Dublin derby
- Location: Dublin
- Teams: Bohemians Shamrock Rovers
- First meeting: 9 January 1915
- Latest meeting: Bohemians 1-2 Shamrock Rovers (25 May 2026) League of Ireland Premier Division
- Broadcasters: RTÉ, Virgin Media, LOI TV
- Stadiums: Dalymount Park (Bohemians) Tallaght Stadium (Shamrock Rovers)

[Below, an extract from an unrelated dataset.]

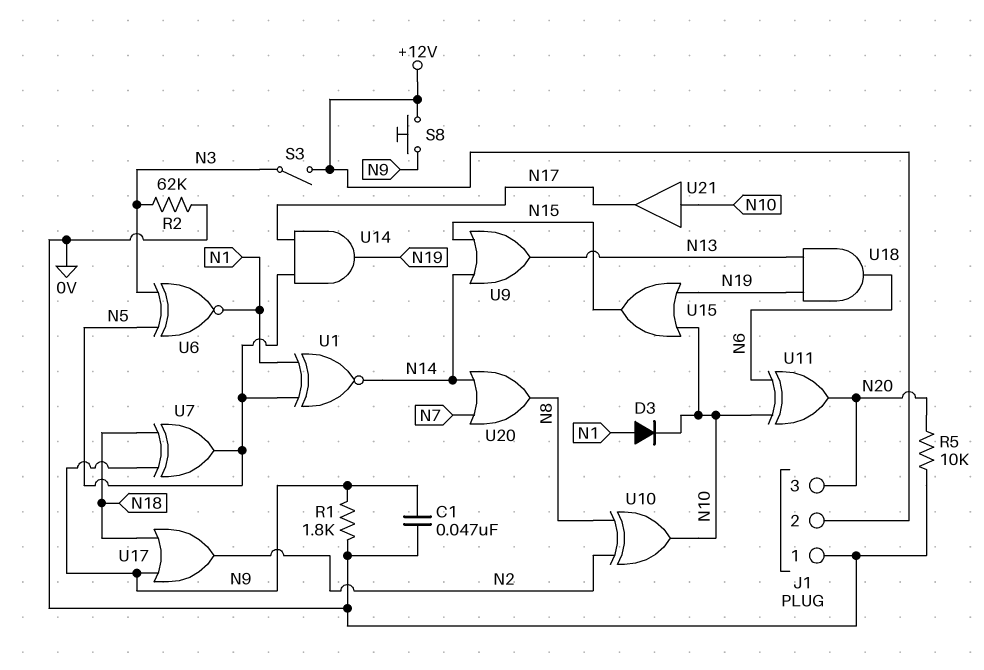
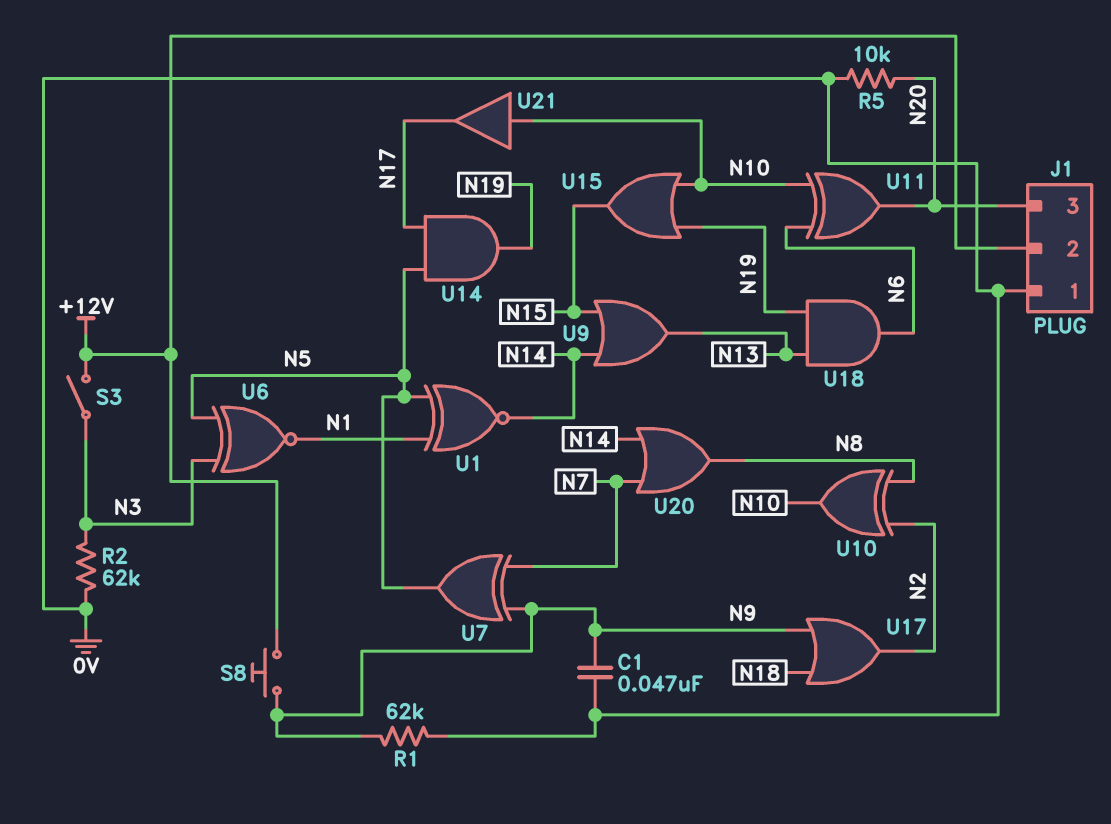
D3: diode (A N1, K N10) -> none
R1: 1.8k (0V, N9) -> 62k (0V, N9)
U7: XOR (in N9, in N18, out N5) -> XOR (in N7, in N9, out N5)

= Bohemians–Shamrock Rovers rivalry =

Irish football rivalry

Bohemians–Shamrock Rovers is an Irish football rivalry involving two of the most successful clubs in the League of Ireland. It is also a local derby, one of many involving Dublin clubs. The fixture is over a century in existence and has developed into an intense one, traditionally attracting large attendances.
The tie has been played out at numerous venues across the city, with Dalymount Park being the stadium most synonymous with the fixture, having hosted more games than any other. The 2025 season-opening meeting of the two clubs in Aviva Stadium set a League of Ireland attendance record of over 33,000 people.

==History==
The first game played between the two sides was a Leinster Senior Cup fixture on Saturday, 9 January 1915. The game, staged at Dalymount Park, finished 3–0 to Bohemians. Shamrock Rovers achieved their first victory over Bohemians when they defeated them in the semi–final of the FAI Cup in 1921–22. In 1945, the two clubs contested the FAI Cup final in front of a record attendance of almost 45,000 people, with Rovers winning the game 1–0. In 1969, Bohemians dropped their amateur ethos in favour of professionalism. The subsequent success achieved by the club and the demise of Drumcondra, positioned them as the major club on the Northside. Since then, the relatively minor rivalry that existed between Shamrock Rovers and Bohemians has developed into a classic rivalry, producing intense games and large attendances.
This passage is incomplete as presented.